-Re: Review Request 18525: PIG-3679: Fix regression of the STATUS_NULL clean-up
Cheolsoo Park 2014-02-27, 00:28
This is an automatically generated e-mail. To reply, visit:
(Updated Feb. 27, 2014, 12:28 a.m.)
Review request for pig, Daniel Dai, Mark Wagner, and Rohini Palaniswamy.
Incorporate Rohini's comments.
I discovered this regression while debugging the e2e test StreamingPythonUDFs_10 in trunk. To summarize, replacing (STATUS_NULL) with (STATUS_OK + null) has changed how null values are handled in some cases.

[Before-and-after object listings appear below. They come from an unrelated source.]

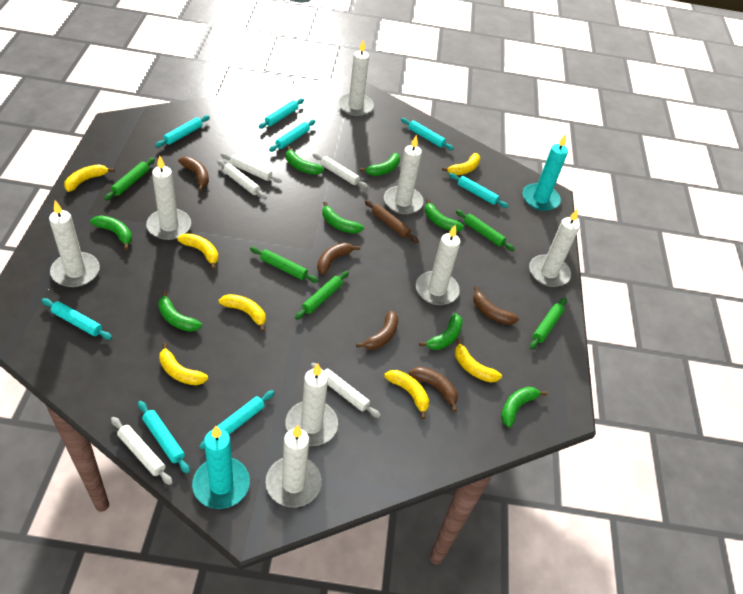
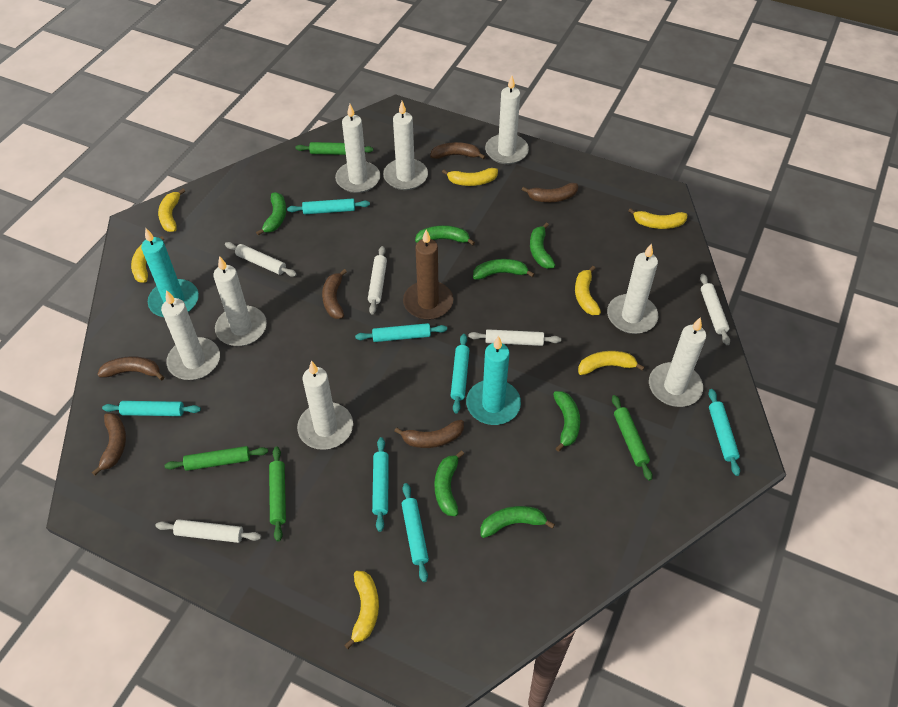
brown banana: 5 -> 6
brown candle: 0 -> 1
brown rolling pin: 1 -> 0
green banana: 8 -> 7
green rolling pin: 5 -> 4
turquoise rolling pin: 8 -> 7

In particular, some UDFs that used to see no nulls are called with nulls and fail with NPE now. Since this is a major backward incompatibility, I changed POUserFunc to filter out nulls always. Technically, this still changes the behavior with nulls, but it seems ok that UDFs that used to fail with NPE no longer fail.
Here is my reasoning in more details-
Alternatively, we could let UDFs handle nulls by themselves. That seems cleaner to me, but backward incompatibility is a concern (i.e. "My UDFs used to work with 0.12, but it no longer works with 0.13").
All e2e tests pass (except Warning_4 PIG-3739).